Ce que ces événements ont laissé apparaître également ce sont deux lectures qui s’affrontent et dont les lignes recoupent peu ou prou le bon vieil affrontement droite/gauche que le Président de la République aspirait à transcender : d’un coté une lecture sociale qui avec un dégradé de nuances tend à rechercher dans des inégalités structurelles les racines de cette explosion émeutière ; de l’autre une vision culturelle qui voit dans l’enchaînement de ces événements l’expression d’un défaut d’assimilation, voire d’un sécessionnisme. Emmanuel Macron entre ces deux interprétations parait chercher sa voie, cheminant sur une ligne de crête où entre imputation aux réseaux sociaux, aux parents et aux insuffisances de la politique de la ville il s’efforce de livrer des clefs d’explication susceptibles de rassurer et d’attester qu’il est en mesure de contrôler la situation. A voir…
Il pourra toujours se satisfaire d’avoir eu à éviter le recours à un état d’urgence à l’instar de ses prédécesseurs en 2005, comme il pourra toujours arguer d’un retour au calme quelques jours seulement après le début des violences. Pour autant, il s’agit là d’un retour à la normale dont chacun pressent qu’il demeure bien précaire.
Les racines profondes du problème demeurent, ce sont celles d’un modèle républicain qui n’a pas su, pu et surtout voulu protéger contre les effets corrosifs d’une globalisation qui désarticule tant notre ordre social que notre ordre civique.

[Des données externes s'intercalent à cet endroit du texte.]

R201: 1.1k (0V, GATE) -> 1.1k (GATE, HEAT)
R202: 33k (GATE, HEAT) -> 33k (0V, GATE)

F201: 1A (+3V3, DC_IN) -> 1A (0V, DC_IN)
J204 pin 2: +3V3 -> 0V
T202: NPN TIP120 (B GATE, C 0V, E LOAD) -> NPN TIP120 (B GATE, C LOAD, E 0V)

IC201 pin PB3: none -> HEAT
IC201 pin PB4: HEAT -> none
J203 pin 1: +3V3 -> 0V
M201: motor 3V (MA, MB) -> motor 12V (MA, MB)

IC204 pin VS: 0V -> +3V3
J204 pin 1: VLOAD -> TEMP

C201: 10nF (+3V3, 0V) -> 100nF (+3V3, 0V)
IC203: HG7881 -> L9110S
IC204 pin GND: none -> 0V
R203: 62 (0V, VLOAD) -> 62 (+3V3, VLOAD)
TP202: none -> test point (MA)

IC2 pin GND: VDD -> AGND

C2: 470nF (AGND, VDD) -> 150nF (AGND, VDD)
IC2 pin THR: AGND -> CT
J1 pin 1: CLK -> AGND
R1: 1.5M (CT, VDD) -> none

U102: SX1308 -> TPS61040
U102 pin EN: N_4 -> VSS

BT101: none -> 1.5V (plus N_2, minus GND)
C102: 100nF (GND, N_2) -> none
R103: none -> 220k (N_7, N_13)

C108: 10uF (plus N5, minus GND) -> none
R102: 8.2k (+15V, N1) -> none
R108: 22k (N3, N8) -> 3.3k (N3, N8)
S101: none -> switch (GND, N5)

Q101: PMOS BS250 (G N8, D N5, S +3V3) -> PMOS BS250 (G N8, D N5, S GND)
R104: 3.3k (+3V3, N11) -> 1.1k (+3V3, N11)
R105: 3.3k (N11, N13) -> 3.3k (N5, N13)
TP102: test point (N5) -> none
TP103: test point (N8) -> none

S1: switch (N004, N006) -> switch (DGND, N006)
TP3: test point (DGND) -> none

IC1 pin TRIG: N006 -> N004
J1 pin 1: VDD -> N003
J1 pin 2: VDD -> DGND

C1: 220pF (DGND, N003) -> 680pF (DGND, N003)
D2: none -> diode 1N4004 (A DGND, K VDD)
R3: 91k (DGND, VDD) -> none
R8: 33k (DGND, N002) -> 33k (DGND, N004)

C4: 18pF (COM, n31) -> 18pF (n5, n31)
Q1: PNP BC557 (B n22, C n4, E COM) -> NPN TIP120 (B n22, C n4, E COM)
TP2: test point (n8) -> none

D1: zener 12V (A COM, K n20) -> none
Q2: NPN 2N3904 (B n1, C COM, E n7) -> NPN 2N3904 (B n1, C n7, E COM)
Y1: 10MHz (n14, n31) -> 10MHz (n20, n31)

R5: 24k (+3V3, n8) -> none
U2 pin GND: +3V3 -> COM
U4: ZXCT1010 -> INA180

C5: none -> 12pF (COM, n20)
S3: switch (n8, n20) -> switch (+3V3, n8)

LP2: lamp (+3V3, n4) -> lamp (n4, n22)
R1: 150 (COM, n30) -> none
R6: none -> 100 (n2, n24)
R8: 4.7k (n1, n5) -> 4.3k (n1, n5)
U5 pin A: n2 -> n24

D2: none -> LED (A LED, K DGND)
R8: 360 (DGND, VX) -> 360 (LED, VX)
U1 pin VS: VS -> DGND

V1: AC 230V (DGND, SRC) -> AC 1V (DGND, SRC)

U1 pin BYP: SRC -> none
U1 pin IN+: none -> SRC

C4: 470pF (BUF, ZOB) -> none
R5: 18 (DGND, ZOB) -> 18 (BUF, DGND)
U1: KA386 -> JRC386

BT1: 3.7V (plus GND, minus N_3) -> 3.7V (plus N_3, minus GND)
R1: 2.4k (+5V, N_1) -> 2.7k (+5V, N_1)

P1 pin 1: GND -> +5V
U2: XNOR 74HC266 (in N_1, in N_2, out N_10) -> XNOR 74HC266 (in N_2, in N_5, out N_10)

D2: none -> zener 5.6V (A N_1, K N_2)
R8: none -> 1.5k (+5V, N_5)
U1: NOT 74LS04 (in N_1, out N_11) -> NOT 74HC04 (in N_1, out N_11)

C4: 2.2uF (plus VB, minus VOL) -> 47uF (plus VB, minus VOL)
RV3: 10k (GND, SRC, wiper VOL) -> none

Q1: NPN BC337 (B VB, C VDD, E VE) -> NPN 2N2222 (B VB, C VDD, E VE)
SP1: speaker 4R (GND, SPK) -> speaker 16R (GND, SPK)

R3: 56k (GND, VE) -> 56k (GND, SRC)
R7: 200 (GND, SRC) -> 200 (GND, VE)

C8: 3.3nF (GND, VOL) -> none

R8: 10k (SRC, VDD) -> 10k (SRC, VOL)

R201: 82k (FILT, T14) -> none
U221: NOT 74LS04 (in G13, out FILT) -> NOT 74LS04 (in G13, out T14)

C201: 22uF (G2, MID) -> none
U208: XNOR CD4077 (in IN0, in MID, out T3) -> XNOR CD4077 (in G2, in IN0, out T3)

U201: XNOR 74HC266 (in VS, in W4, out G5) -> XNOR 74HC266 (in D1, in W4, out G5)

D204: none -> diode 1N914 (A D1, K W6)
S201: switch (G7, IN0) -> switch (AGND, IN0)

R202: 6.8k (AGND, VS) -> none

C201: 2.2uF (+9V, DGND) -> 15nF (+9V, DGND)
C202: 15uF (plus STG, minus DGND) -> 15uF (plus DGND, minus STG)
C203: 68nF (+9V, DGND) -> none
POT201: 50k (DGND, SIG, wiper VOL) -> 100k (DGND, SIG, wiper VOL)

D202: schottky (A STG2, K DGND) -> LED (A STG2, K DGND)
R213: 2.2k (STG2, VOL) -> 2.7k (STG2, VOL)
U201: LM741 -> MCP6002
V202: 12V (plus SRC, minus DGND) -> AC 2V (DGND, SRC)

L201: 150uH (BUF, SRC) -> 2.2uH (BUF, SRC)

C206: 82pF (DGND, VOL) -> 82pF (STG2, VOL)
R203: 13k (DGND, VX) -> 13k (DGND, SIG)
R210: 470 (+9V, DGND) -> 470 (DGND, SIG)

Faute d’une réappropriation de notre histoire profonde et de notre paradigme agrégateur, il est à craindre que perdure et s’aggrave une tendance lourde de balkanisation qu’aucune politique publique d’essence technocratique ne pourra contenir. Seule une réactivation de nos fondamentaux sera en mesure d’inverser le cours des choses : la République, toute la République, rien que la République.